The shadows were growing long, and Abe Willers was tired and even grumpier than when they’d started out.
“Say, boy, how much farther we got?”
Pete bristled but shook it off. He slowed his horse and fell in beside the fat businessman. Pete had seen the likes of Willers before.
“Well, sir,” Pete said, “once we clear that ridge there, it’s another half hour down to Snake Root Ranch. Should be there in an hour, maybe a little more.”
The older man huffed. “Well, this man Jackson didn’t tell me it was so far out here in the telegram he sent. My back can’t take this kind of jostling for this many hours on end. It’s inhumane!”

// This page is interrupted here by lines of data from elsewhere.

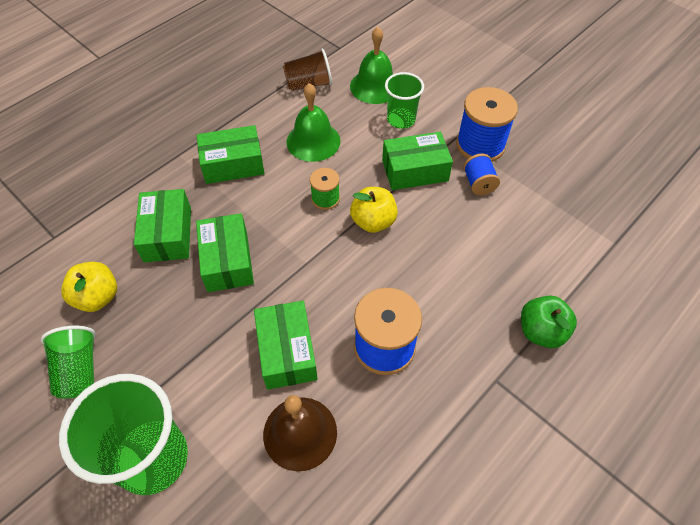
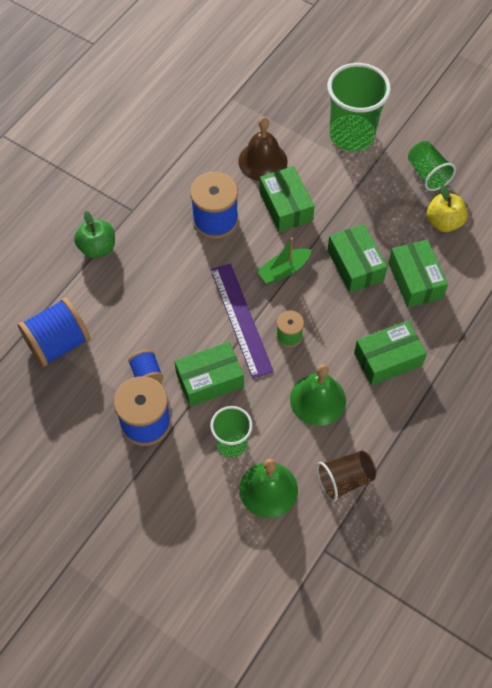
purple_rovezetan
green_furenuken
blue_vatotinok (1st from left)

“It’s a rough ride, sir,” Pete said, even though he considered a pretty smooth trip. He hoped for Willers’ sake the easterner knew how to delegate and didn’t plan to run the ranch himself. He wouldn’t last a week.
“Say, boy,” Willers began again. “You know much about the fellas who run Snake Boot? I been looking at old man Franklin’s books — such as they are — and that payroll of his seems a might bloated to me.”

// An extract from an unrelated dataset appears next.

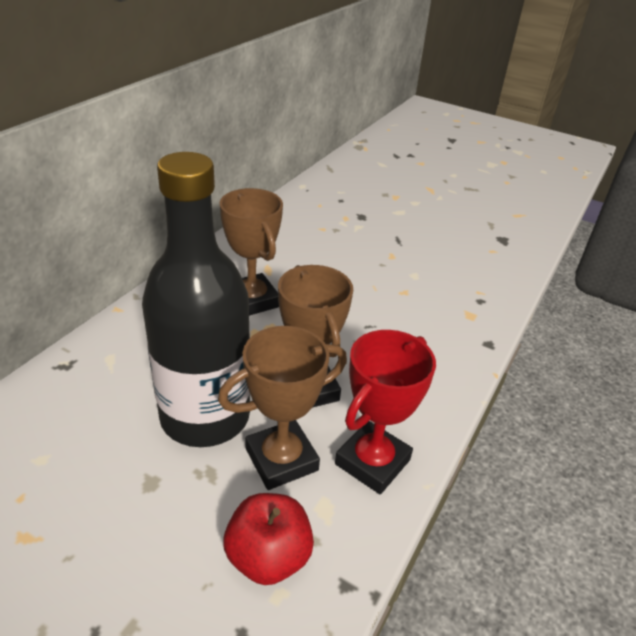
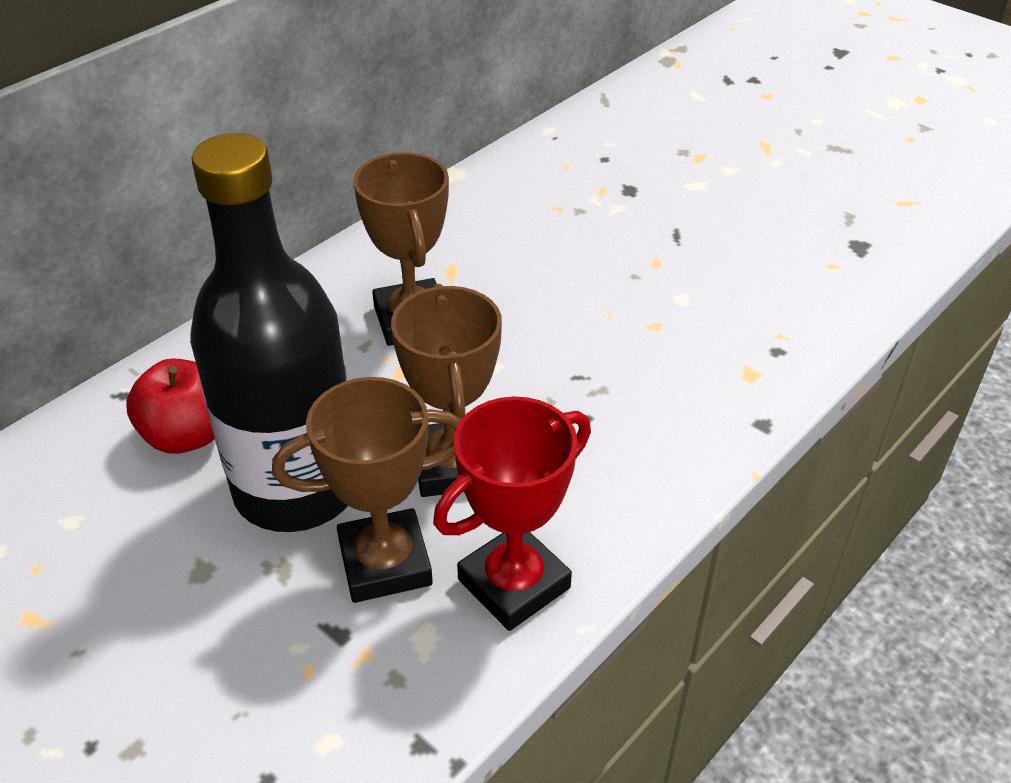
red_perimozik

“Yeah … for instance, what do you know about Jackson? Looks like he hasn’t been there long, and seems like Carson been on the ranch forever. Do we really need two ranch hands?”
Pete frowned. Snake Boot was the leanest ranch in that half of the state, and that’s one of the reasons it was so profitable. And why a tight-fist like Willers would have been interested in the first place. The fat man was trouble, and he was like as not to run the place into the ground.
He also seemed to have a faulty memory.
“It’s a big ranch, sir,” Pete answered. “Two men ain’t much.”
Willers thought for awhile. “Well, I reckon we can get by with one motivated man. Carson’s not likely to find much work at his age, so seems to me we can cut his salary in half. And Jackson … well, young men are ambitious, always looking for more. He’ll have to go.”
Pete squinted, keeping his gaze on the horizon. “You’re going to regret that decision, sir, if you stick with it.”
Willers guffawed. “Is that so?! Now, why don’t you enlighten me about how some boy sent to lead me to my new ranch knows anything about my business, son. I’m all ears!” He roared with laughter.
Pete kept his eyes straight forward and spoke in an even voice.
“Well, we got a ways to go yet, and the way I see it, you ain’t taken much note of how we got here. With all due respect, I doubt you could get back to the train station alone before the wolves got you.”
Willers stopped giggling and rode in silence for a few moments. “What’s your point, son?” The businessman’s voice was more serious now.
“Well, my point is … you didn’t seem to take heed of my introduction back at the station.”
Pete pulled to a stop, and Willers’ horse pulled alongside.
The younger man turned to the older.
“So, allow me to reintroduce myself.” Pete extended a hand. “Name’s Pete Jackson.”